What Is a Cloud Optimized GeoTIFF (COG)?

How Cloud Optimized GeoTIFF differs from a regular GeoTIFF, why it makes huge orthophotos open instantly in the browser, and the COG workflow in CartaX.

2026-07-17 · 2 min read

An orthophoto from a drone flight can easily be gigabytes. The classic way to share it — download, open, inspect on a powerful machine — doesn't scale. Cloud Optimized GeoTIFF (COG) solves exactly that: huge orthophotos are read from the cloud piece by piece and open instantly in the browser.

The problem: regular GeoTIFF reads poorly from the cloud

A standard GeoTIFF is a TIFF with georeferencing; its internal layout, however, was not designed for partial reads over the network. Even if you only want to look at a small area on the map, the client usually has to download most of the file.

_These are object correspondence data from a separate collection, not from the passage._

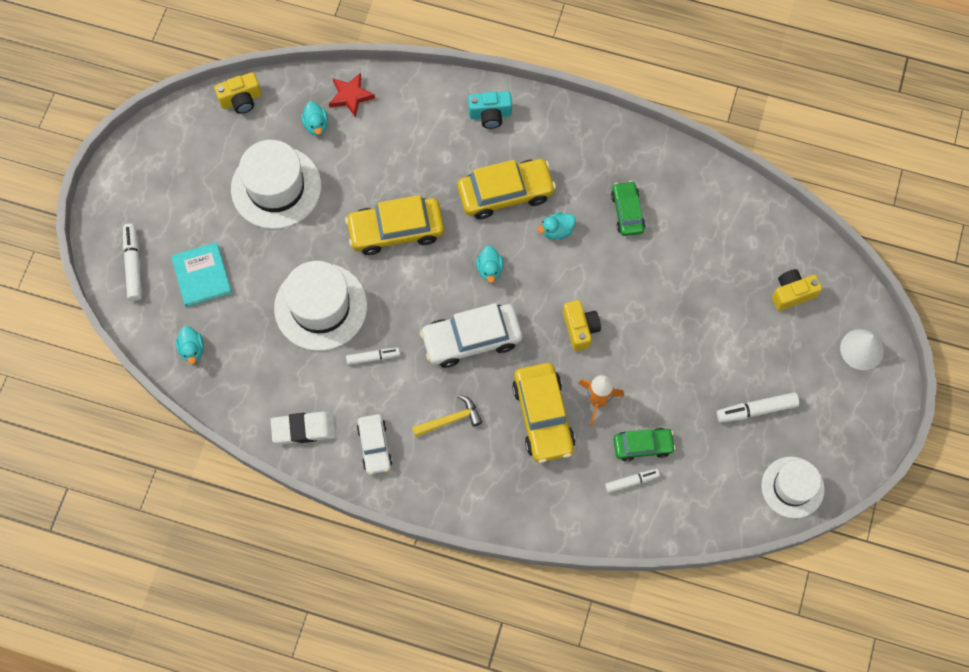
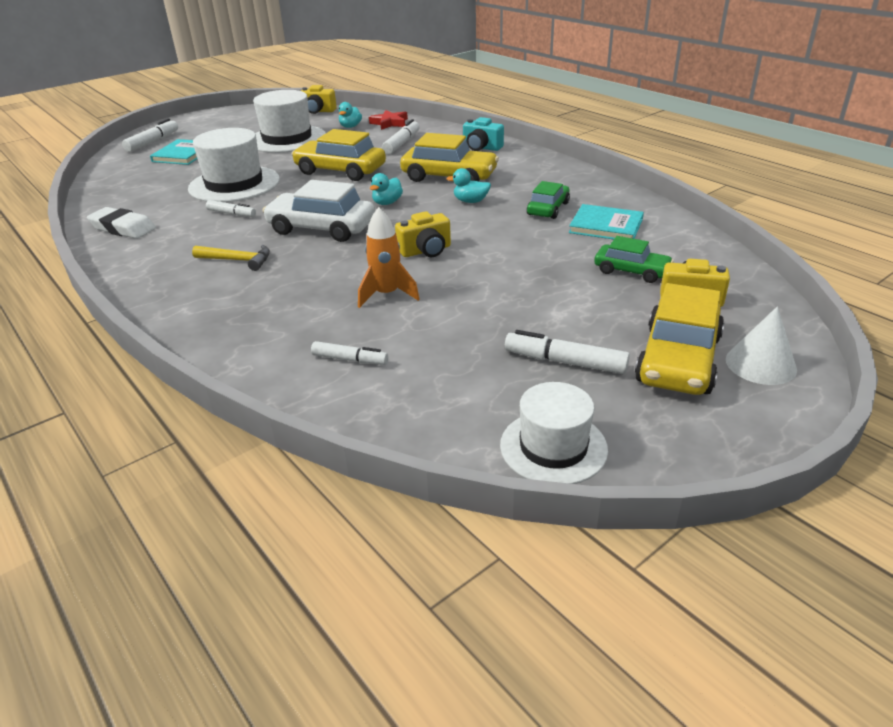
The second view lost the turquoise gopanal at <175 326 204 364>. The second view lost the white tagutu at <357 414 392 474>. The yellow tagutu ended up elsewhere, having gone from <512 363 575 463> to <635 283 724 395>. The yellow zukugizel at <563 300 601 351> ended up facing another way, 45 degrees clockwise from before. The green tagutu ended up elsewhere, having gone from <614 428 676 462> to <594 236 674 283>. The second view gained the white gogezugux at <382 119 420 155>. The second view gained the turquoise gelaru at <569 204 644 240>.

The solution: COG's internal layout

A COG is still a 100% valid GeoTIFF — the difference is organization:

  • Tiling: the image is split into small tiles; only the tiles visible on screen are downloaded.
  • Overviews: lower-resolution copies live in the same file; zooming out reads the small copy.
  • HTTP range reads: the client requests only the byte ranges it needs.

The result: a 3 GB orthophoto appears the moment the map opens — because only a few hundred kilobytes of tiles have been fetched.

The COG workflow in CartaX

  1. Upload a raw GeoTIFF (up to 3 GB / ~1.5 gigapixels): it is converted to COG in the cloud (uses processing tokens) and served to your map as tiles.
  2. If your file is already a COG: it is auto-detected and registered token-free — usable immediately with no conversion wait. Within your storage quota you can upload much larger COGs.

Add a DSM/DTM next to your orthophoto to enable elevation readouts, profiles and volume measurement — see DSM vs DTM.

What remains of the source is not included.